St. Louis – On Tuesday, at a steamy, red-splashed Busch Stadium, the St. Louis Cardinals’ offense finally peeked out above the bags under its eyes.
St. Louis fans have been thirsting for their lineup to produce, to prove the past six weeks were nothing more than an annoying aberration. Off to their worst start since 1973, snuggled in last place in the National League Central, the world champion Cardinals awoke against a spotty Rockies bullpen.
By allowing three men to reach base in the seventh inning, reliever Denny Bautista threatened Taylor Buchholz’s outing. In one pitch, rookie Alberto Arias spoiled it, stung by Scott Spiezio’s two-run double in the Cardinals’ 4-1 victory.
“I was trying to get a groundball with my sinker, get a double play,” said Arias, asked to douse a one-out, bases-loaded fire. “I got a groundball. It didn’t work out.”

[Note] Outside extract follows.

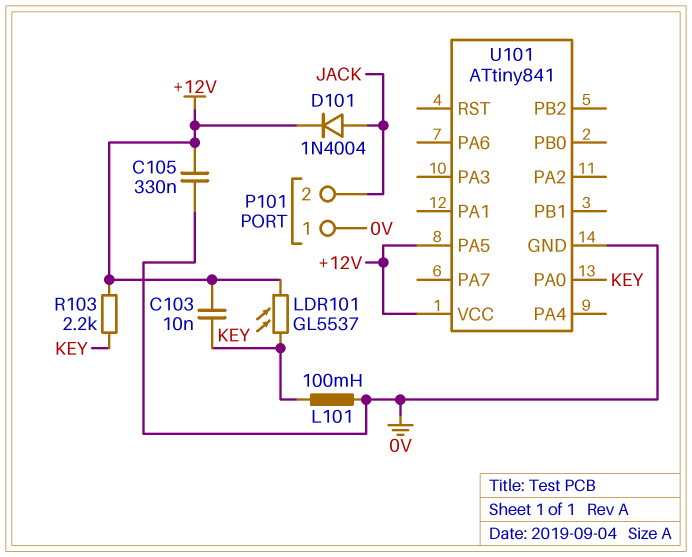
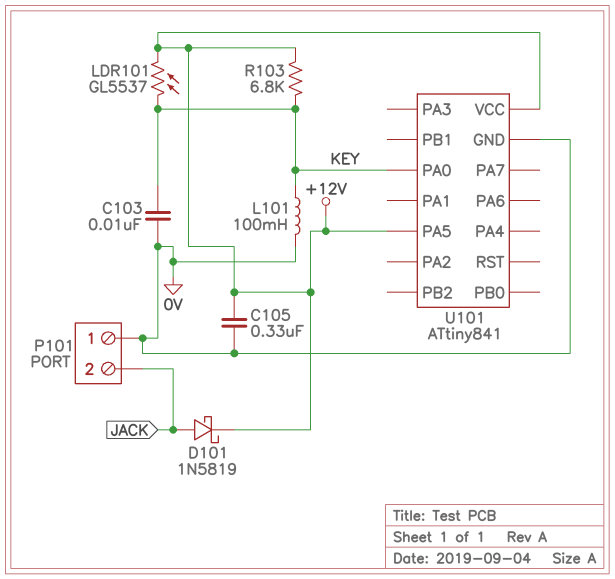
C103: 10nF (+12V, KEY) -> 10nF (0V, KEY)
D101: diode 1N4004 (A JACK, K +12V) -> schottky 1N5819 (A JACK, K +12V)
R103: 2.2k (+12V, KEY) -> 6.8k (+12V, KEY)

It marked the first time in 10 games the Cardinals scored more than three runs. The rally came together quickly after the departure of Buchholz, the author of six scoreless innings and in line for the win after Matt Holliday’s third-inning home run.
Bautista, heretofore a reliable part of a bullpen that has undergone an extreme makeover, went haywire. With one out, he surrendered back-to-back singles to Jim Edmonds and Yadier Molina. Then Bautista smoked David Eckstein with a fastball off his biceps.
That left Arias with no margin for error and little chance of escaping. Spiezio belted the 91- mph fastball into right field, depriving the Rockies of their first back-to-back road series wins since last June and July against the Los Angeles Angels and the Seattle Mariners.
“I wasn’t trying to figure out what he might throw. I am not smart enough for that,” Spiezio said. “I was looking for a pitch in a zone. Hitting is contagious, so hopefully this gets us going.”
While Spiezio talked of an influential victory, Bautista sat at his locker down the hall, staring straight ahead. He pointed the finger at himself, not Arias, for causing the four-run inning to unravel.
“They trust me in that situation,” said Bautista, who added he had been pitching well, and “now this. I will keep working to get better.”
Buchholz certainly improved. In a performance that saved his rotation spot, the right-hander showed promise that has long made him a tantalizing prospect. Relying exclusively on his four-seam fastball for the first time since the Arizona Fall League nearly three years ago, Buchholz muzzled the Cardinals.
It was in stark contrast to his previous 10.80 ERA as a starter, which is why manager Clint Hurdle has been dropping hints like bread crumbs that Buchholz could be shifted back to the bullpen without improvement, especially with Ubaldo Jimenez doing well in Triple-A.
“I wasn’t thinking about whether I was pitching to keep my job,” Buchholz said. “But I know if you don’t pitch well up here, you don’t stick around.”
Buchholz was a victim of poor support as the Rockies scored just one run off spot starter Brad Thompson in five innings. That it was Holliday was no surprise, because he’s hitting .483 (14-for-29) with five home runs in eight games at new Busch Stadium.